We have engaged the enemy in Afghanistan and Iraq and despite the continued carping and unrealisitc expectations of perfection on the part of the left, we have decisively won on the battlefield. Al Qaeda is on the run and now their intent has been made clear to the rest of the world. But instead of reacting appropriately and supporting the U.S., the rest of the world remains ambivalent about the danger and seems more likely to try to appease it, instead of deal with it.
On the homefront, the initial will that emerged after 9/11 to deal with this growing threat, has been consistently and relentlessly eroded by a media and a political party that insists on believing that the enemy is the Bush Administration.
Having been successful in Iraq and Afghanistan, we have nonetheless been subjected to continued controversy, recycled over and over again that continually undermines our every action. This has pretty much resulted in limiting the options this administration has for dealing decisively with Iran (and they were pretty limited to begin with).
The conservative blogsphere arose, it seems to me, primarily to counter the recycled controversies and neverending lies and distortions that abound about the war on terror and the Bush Administration in general. It is discouraging that no matter how rational or logical are the spirited defenses that we employ, they seem to have no effect on the sinister side of the blogsphere.
Sadly, those of us who live in the real world can see clearly what the future is going to bring if the current appeasment of islamic fundamentalism continues, encouraged by the left who desires nothing more than to destroy the will of America in waging the war on terror. Like Cassandra, we conservative bloggers have our warnings routinely labelled as "lies" and discounted, minimized and ignored by the very people we are trying to convince. Postmodern rhetoric simply ignores reason and logic and thus cannot be easily deflected by those methods. Much as we would like to ignore it, it's quasi-intellectual persuasiveness represents the easy way to avoid thinking entirely, and provides a justification for emotional recklessness.
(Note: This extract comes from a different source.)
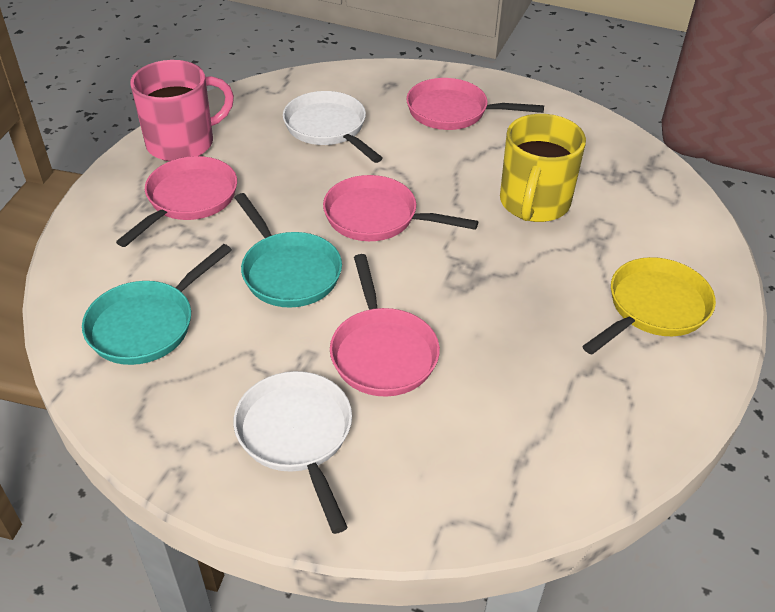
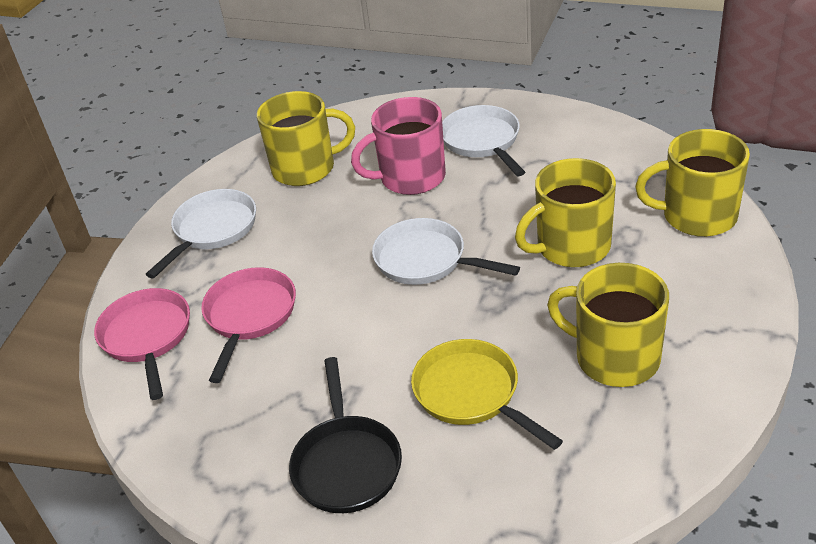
black pan: 0 -> 1
pink pan: 4 -> 2
turquoise pan: 2 -> 0
white pan: 2 -> 3
yellow mug: 1 -> 4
Neo-neocon mentions Winston Churchill and I also would like to bring him into this discussion. If we are to avoid this "Cassandra Syndrome" that leads to burnout and fatigue in this war, we must look to someone like Churchill to inspire us at our low points:
I have nothing to offer but blood, toil, tears, and sweat. We have before us an ordeal of the most grievous kind. We have before us many, many months of struggle and suffering.
You ask, what is our policy? I say it is to wage war by land, sea, and air. War with all our might and with all the strength God has given us, and to wage war against a monstrous tyranny never surpassed in the dark and lamentable catalogue of human crime. That is our policy.
You ask, what is our aim? I can answer in one word. It is victory. Victory at all costs - Victory in spite of all terrors - Victory, however long and hard the road may be, for without victory there is no survival.
Let that be realized. No survival for the British Empire, no survival for all that the British Empire has stood for, no survival for the urge, the impulse of the ages, that mankind shall move forward toward his goal.
I take up my task in buoyancy and hope. I feel sure that our cause will not be suffered to fail among men. I feel entitled at this juncture, at this time, to claim the aid of all and to say, "Come then, let us go forward together with our united strength."
So, we bloggers must also wage war by doing what we do best--blogging; and fighting this battle the best we can; taking R&R whenever it is needed to keep our spirits high.
Victory at all costs - Victory in spite of all terrors - Victory, however long and hard the road may be, for without victory there is no survival.
UPDATE: Sigmund, Carl and Alfred also have some thoughts on this issue. Note the new digs for SC&A, who have escaped the blogger nightmare and immigrated to WordPress.